Final disposition: fixed.
It turns out that I did not reassemble the outer CV joint correctly,
which increased its overall length. When I put the knuckle back
together, the drive axle was pu****ng into the transmission with a lot of
tension. Possibly straining against the input shaft somehow? I'll leave
the why to the trans experts.
Anyway, the outer CV wasn't even engaging. This is why the car would not
move, the inner shaft was turning but the outer was not.
For anyone contemplating doing a CV boot replacement, I would just buy a
new axle and go for it. My replacement axle was rebuilt from *all new
parts* (not reground) and was only about $110 from
nissanpartswholesale.com. Replacing just one boot for $50+ doesn't make
good sense, it takes just as long and it gets really messy packing the
grease in there. BTW the Nissan stealer****p wanted $600 for the same
axle!
Replacing the axle seal in the transmission hole is pretty easy and
could be done at the same time, and the 36mm axle nut socket makes the
perfect seal driver. I went ahead and did it, it costs $7.
NOTE: various sources on the 'net give different information on how much
tranny fluid comes out after pulling the shaft out of the transmission.

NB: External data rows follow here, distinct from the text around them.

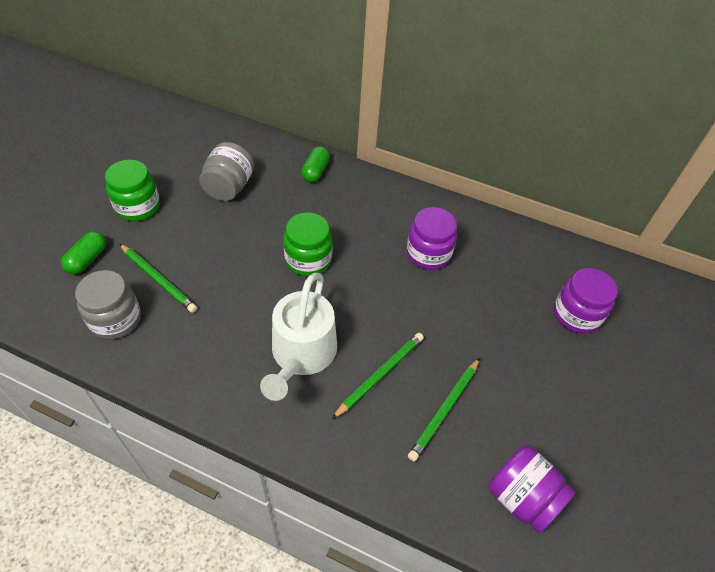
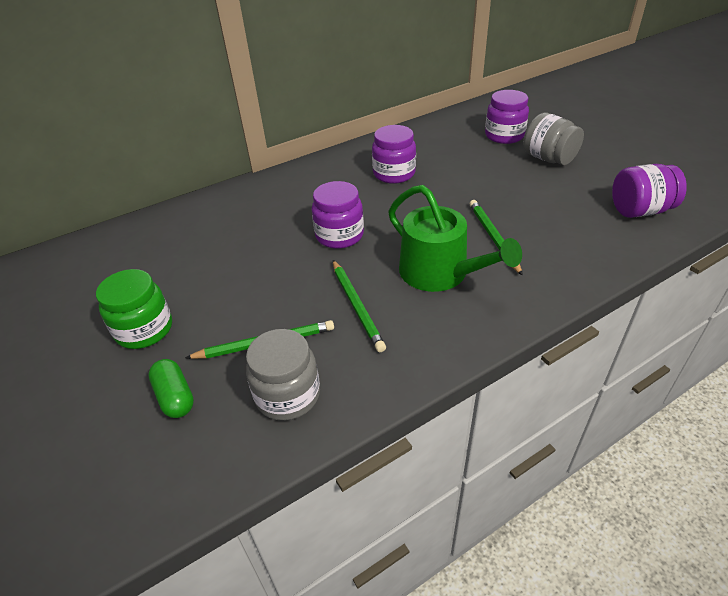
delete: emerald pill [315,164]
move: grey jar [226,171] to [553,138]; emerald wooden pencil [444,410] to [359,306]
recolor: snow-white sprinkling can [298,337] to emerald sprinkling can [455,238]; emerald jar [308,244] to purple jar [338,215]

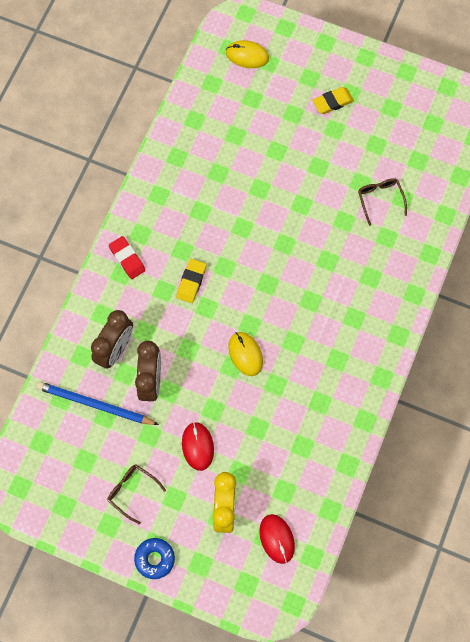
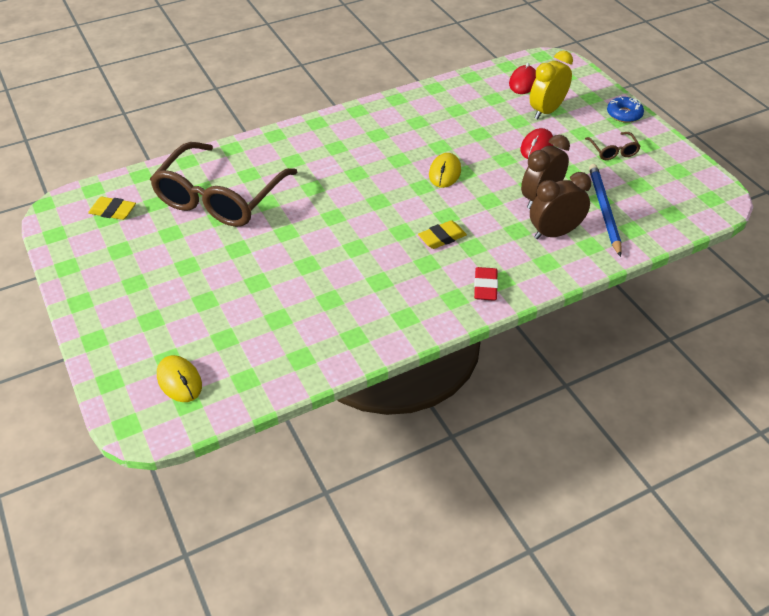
move: golden eraser [333,100] to [112,208]
rotate: cobalt wooden pencil [97,403] = [605,210] 150 degrees counterclockwise
resize: russet eyeglasses [382,202] = [223,184] x2.46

Well, it was 2 quarts for me. According the shop manual the
open-differential transmission (RS5F50A) holds 4.5 to 4.8 liters of API
GL-4, Viscosity SAE 75W-90. So less than half my oil came out, which I
caught in a milk jug and poured back in after everything was back
together. I used a squirt water bottle but a flexible neck funnel would
have been better.
Thanks for the input!
--
Oil is always 15 years from running out, the oceans are always 10 years
away
from rising 10 feet, and the internet always has only 3 years left before
it
runs out of capacity. Color me skeptical.